That being said, I do not believe it to be peer pressure to advocate different Speakers when the difference in cost is not huge. Speakers are a very subjective thing. And I completely understand that some may prefer the Behringer's over the SVS SBS-01's. I have been abundantly clear that there is a massive backorder with the SBS-01's.

While I might prefer the SVS's, I completely understand that the Behringer is an awesome value and will be a huge step up over HTIB's.
Cheers,
JJ


----------



## Texas

lsiberian said:


> 1 HK AVR 247 for the receiver $190link
> 1 pair of Behringer 2030p for the front$130 link
> 1 pair of Dayton SAT-BK for the surrounds(go on sides not on rear wall) $40 link
> 1 Dayton Sub120 $150link
> 2 hdmi cables 8 dollarslink
> 1 speaker wire 100ft spool 12 dollars link
> 
> There is your parts list


Does anyone else have any input on whether or not this is a good set up.

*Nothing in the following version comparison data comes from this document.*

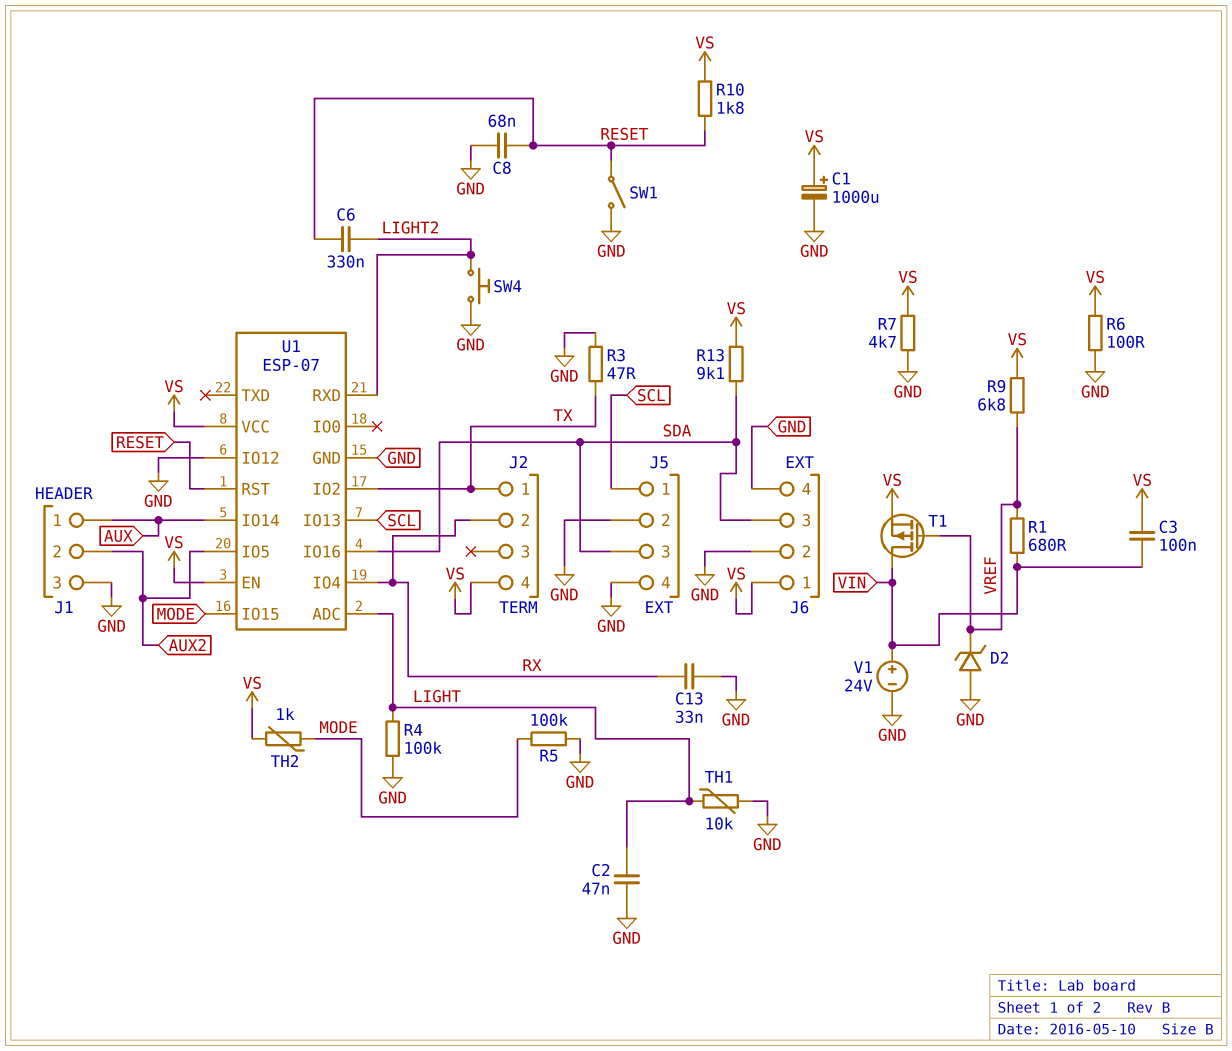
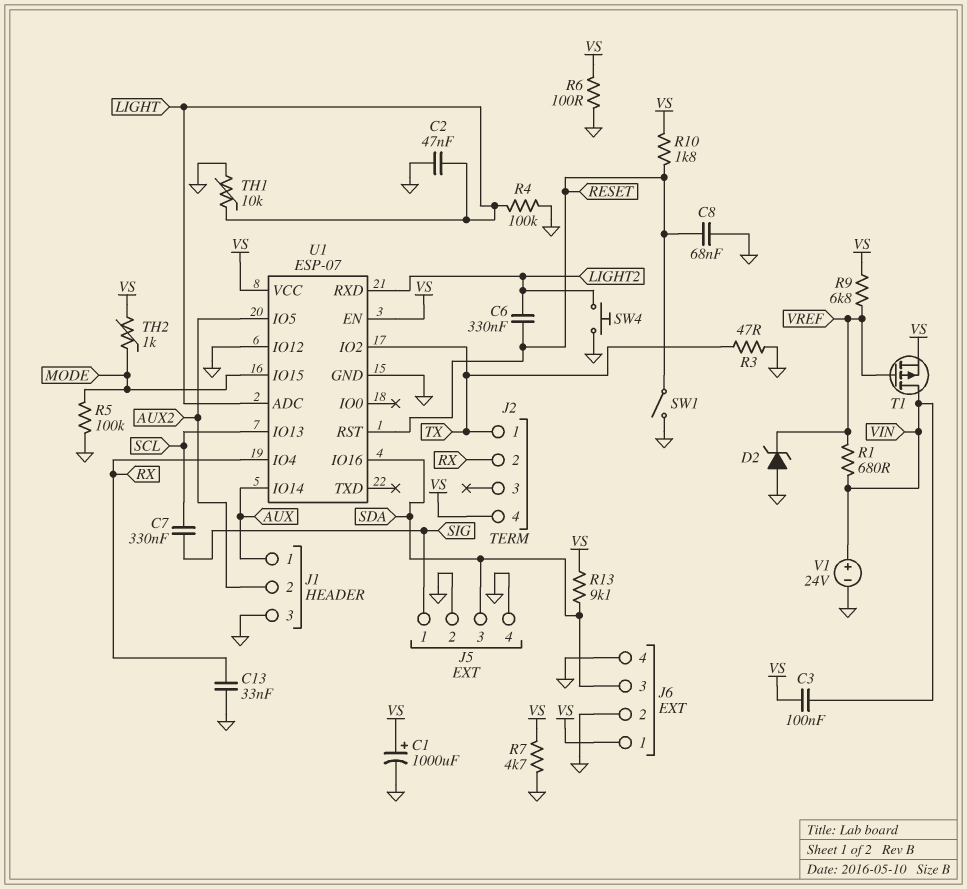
C7: none -> 330nF (SCL, SIG)
J5 pin 1: SCL -> SIG

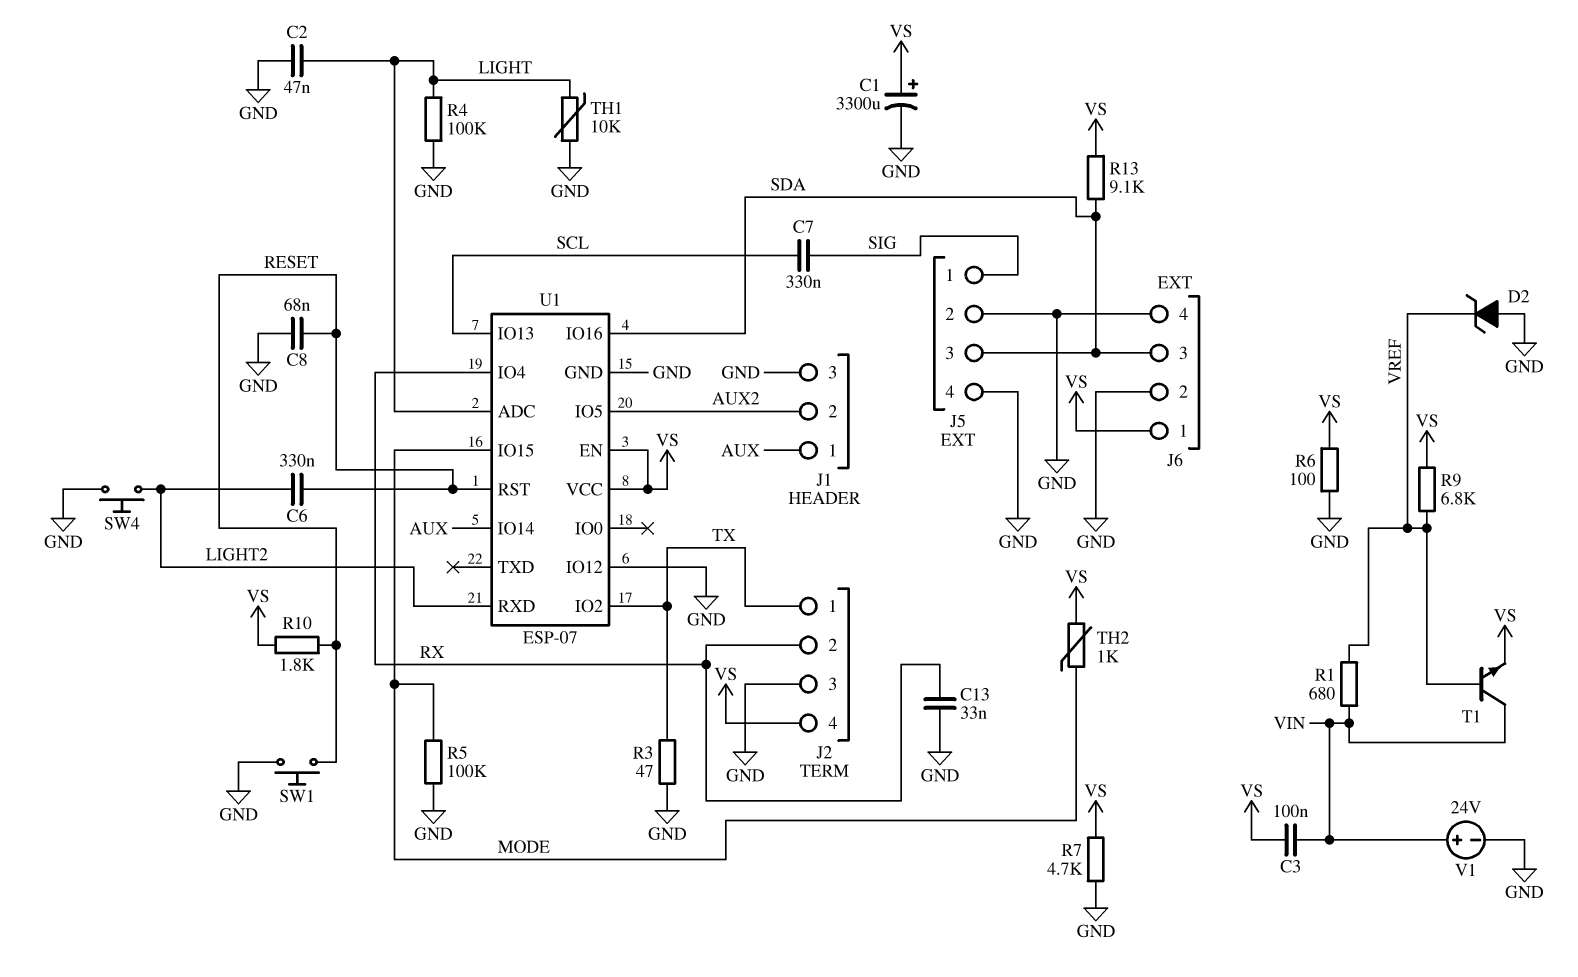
C1: 1000uF (plus VS, minus GND) -> 3300uF (plus VS, minus GND)
J2 pin 3: none -> GND
SW1: switch (GND, RESET) -> button (GND, RESET)
T1: PMOS (G VREF, D VIN, S VS) -> NPN (B VREF, C VIN, E VS)

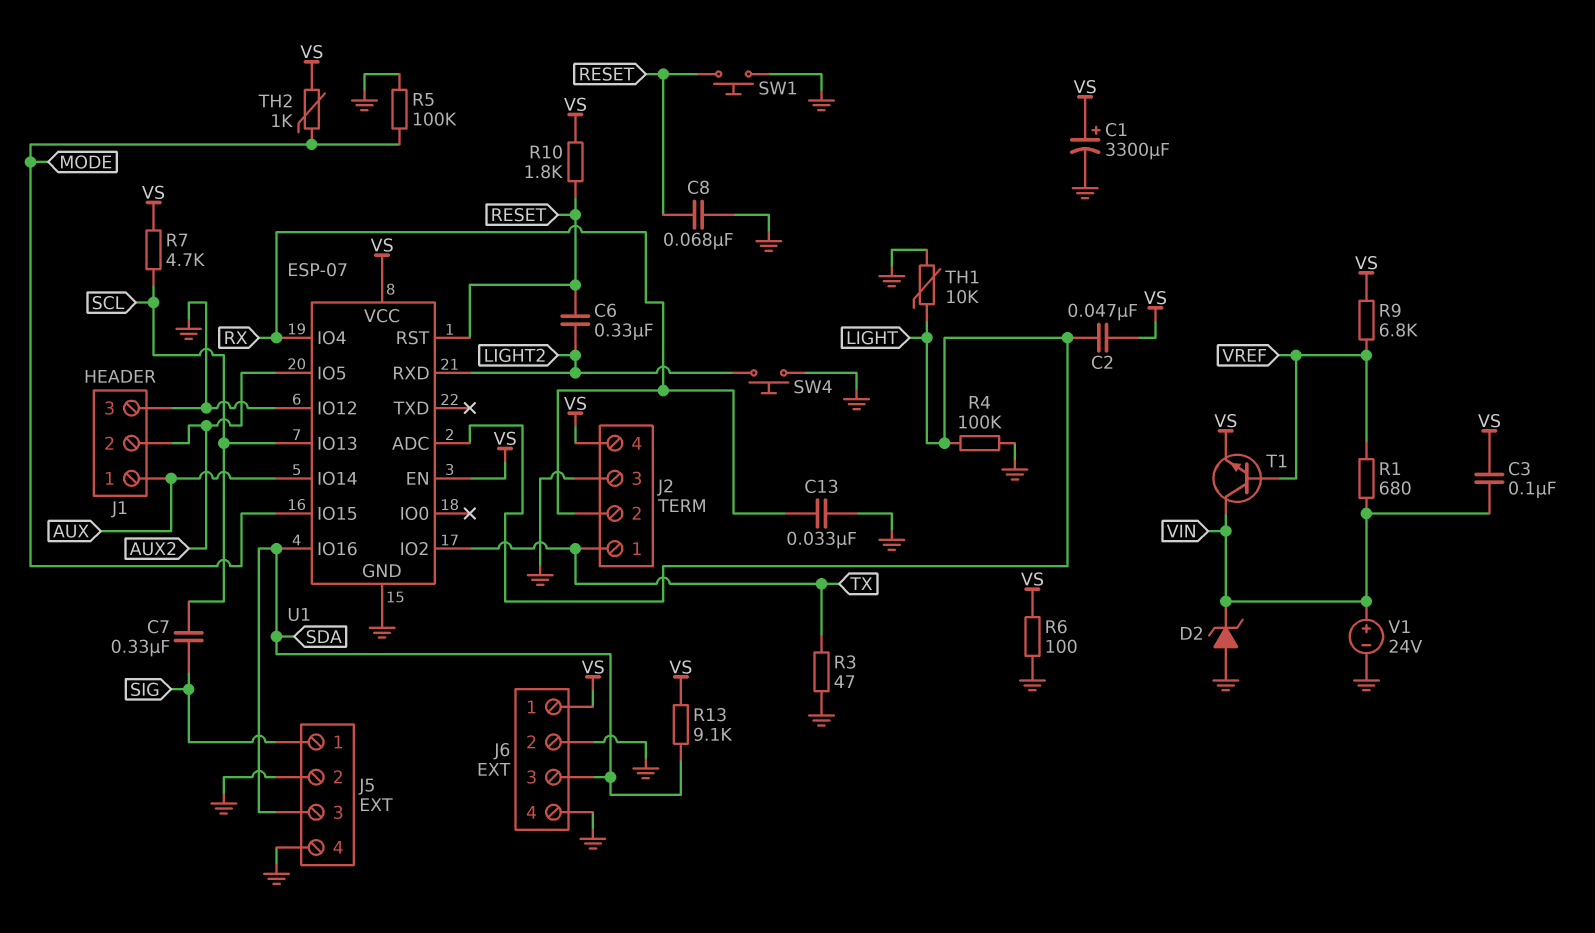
C2: 47nF (GND, LIGHT) -> 47nF (LIGHT, VS)
D2: zener (A GND, K VREF) -> zener (A GND, K VIN)
R7: 4.7k (GND, VS) -> 4.7k (SCL, VS)

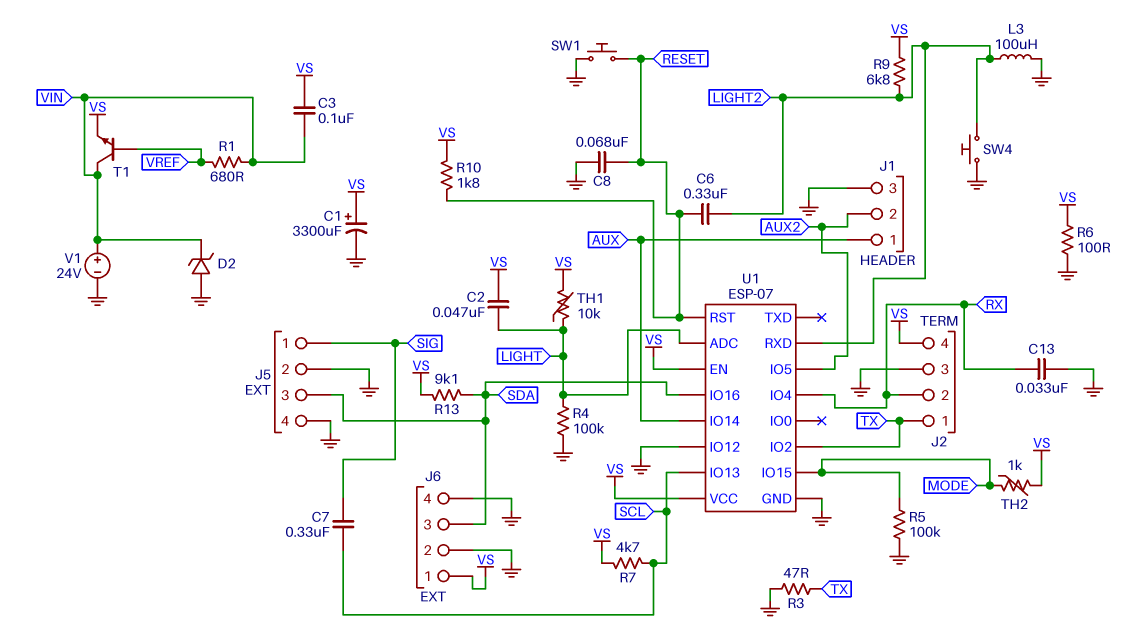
L3: none -> 100uH (GND, LIGHT2)
R9: 6.8k (VREF, VS) -> 6.8k (LIGHT2, VS)
TH1: 10k (GND, LIGHT) -> 10k (LIGHT, VS)

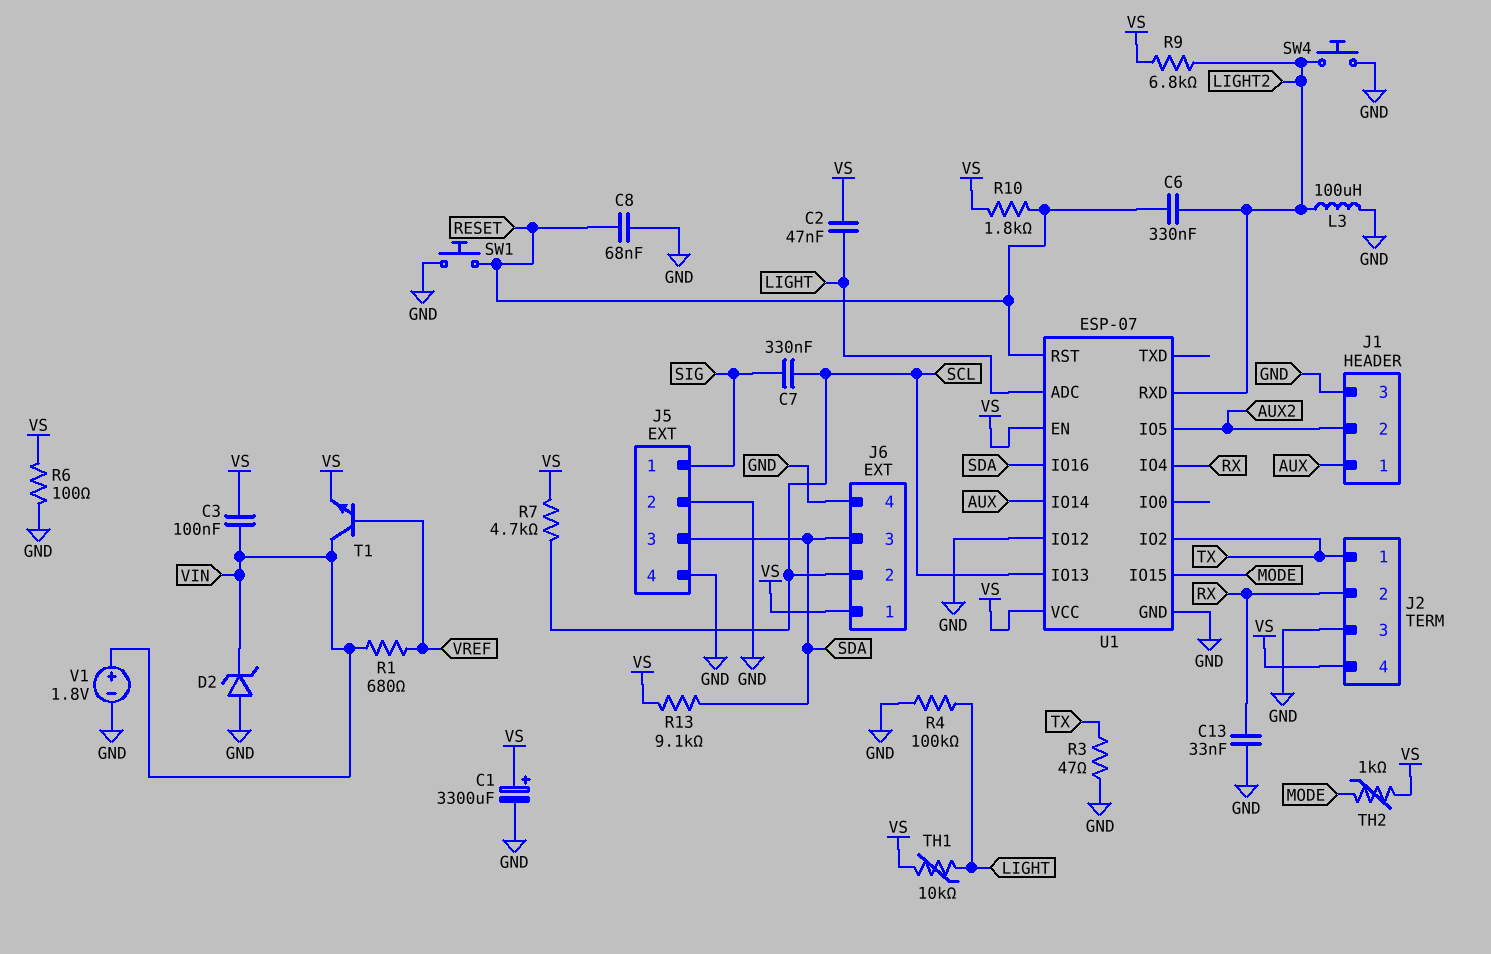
J6 pin 2: GND -> SCL
R5: 100k (GND, MODE) -> none
V1: 24V (plus VIN, minus GND) -> 1.8V (plus VIN, minus GND)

Seems like no one really has anything negative to say about any of the speakers or receiver which is a good thing.

Also, no one has said anything about a center channel speaker.


----------



## mdrake

I honestly have not had any experience with any of the speakers recommended. I do however trust lsiberian's opinions and I have read good things about all the products recommend. I do not think you can go wrong with any of these recommendations and I am confident they will be better than the logic or a HTIB.  

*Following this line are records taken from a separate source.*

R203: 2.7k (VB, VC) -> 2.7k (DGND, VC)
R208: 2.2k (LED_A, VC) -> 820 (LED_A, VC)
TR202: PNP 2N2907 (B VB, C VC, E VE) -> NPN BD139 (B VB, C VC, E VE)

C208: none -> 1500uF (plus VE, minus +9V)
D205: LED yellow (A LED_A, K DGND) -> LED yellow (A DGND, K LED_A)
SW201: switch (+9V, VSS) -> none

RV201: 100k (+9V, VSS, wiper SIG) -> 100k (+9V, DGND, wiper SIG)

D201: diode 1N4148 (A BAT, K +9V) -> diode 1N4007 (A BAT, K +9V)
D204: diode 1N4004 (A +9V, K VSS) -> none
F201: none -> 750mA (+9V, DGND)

You could wait on the center or get an extra set of Behringer 2030p's to use for the center channel. 

Matt


----------



## Texas

mdrake said:


> I honestly have not had any experience with any of the speakers recommended. I do however trust lsiberian's opinions and I have read good things about all the products recommend. I do not think you can go wrong with any of these recommendations and I am confident they will be better than the logic or a HTIB.
> 
> You could wait on the center or get an extra set of Behringer 2030p's to use for the center channel.
> 
> Matt


Thank you for your input. If i got the extra set of Behringers then I would just use one of them as a center channel right? not both

Thanks


----------



## lsiberian

Texas said:


> Thank you for your input. If i got the extra set of Behringers then I would just use one of them as a center channel right? not both
> 
> Thanks


That is correct.


----------



## lsiberian

Texas said:


> Thank you, so I shouldn't have any worries buying refurb, do i have to buy it somewhere specific to get their full warranty though,
> 
> also about the center speaker? do you think that it is just unnecessary for my setup?
> 
> 
> 
> Yes I have the slim model luckily.


I'd only buy it from the harman audio ebay store. They get shipping discounts and have the best deals. 

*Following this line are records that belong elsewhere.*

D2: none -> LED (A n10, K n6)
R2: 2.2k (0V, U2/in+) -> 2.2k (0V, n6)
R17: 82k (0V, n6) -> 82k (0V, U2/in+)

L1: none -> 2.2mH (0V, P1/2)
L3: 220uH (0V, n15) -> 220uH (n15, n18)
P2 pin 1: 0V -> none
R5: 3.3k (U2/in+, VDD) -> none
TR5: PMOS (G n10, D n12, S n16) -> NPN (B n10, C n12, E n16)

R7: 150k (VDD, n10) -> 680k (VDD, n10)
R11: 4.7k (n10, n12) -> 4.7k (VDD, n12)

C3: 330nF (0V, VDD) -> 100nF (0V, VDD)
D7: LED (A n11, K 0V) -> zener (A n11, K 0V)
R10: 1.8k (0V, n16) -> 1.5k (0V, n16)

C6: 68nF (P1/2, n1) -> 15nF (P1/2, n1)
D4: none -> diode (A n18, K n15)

you could go with a Marantz 4002 if the 247 just doesn't suite your fancy, but it's about 100 more.


----------



## Texas

lsiberian said:


> I'd only buy it from the harman audio ebay store. They get shipping discounts and have the best deals.
> 
> you could go with a Marantz 4002 if the 247 just doesn't suite your fancy, but it's about 100 more.


Is the Harman Audio Ebay Store the link you posted up earlier?

Also I think the 247 is just fine for what i'm looking for I mean, it seems like it does everything I need it to, although I don't know much.


----------



## mdrake

Texas said:


> Also I think the 247 is just fine for what i'm looking for I mean, it seems like it does everything I need it to, although I don't know much.


One big bonus of the 247 is the pre-out's, which are nice if you down the road you wish to upgrade to external amplifiers. 

Matt


----------



## Texas

mdrake said:


> One big bonus of the 247 is the pre-out's, which are nice if you down the road you wish to upgrade to external amplifiers.
> 
> Matt


hmm seems like the 247 is the way to go then since I can get itfor cheaper and it has pre-outs.

thanks


----------



## lsiberian

Texas said:


> Is the Harman Audio Ebay Store the link you posted up earlier?
> 
> Also I think the 247 is just fine for what i'm looking for I mean, it seems like it does everything I need it to, although I don't know much.


It works fine for me, but it isn't the best thing since sliced bread either. It's good enough in my opinion.


----------



## Texas

lsiberian said:


> It works fine for me, but it isn't the best thing since sliced bread either. It's good enough in my opinion.


As long as it will last me for awhile, is upgradeable, and is able to do 5.1 surround sound it should be fine for me...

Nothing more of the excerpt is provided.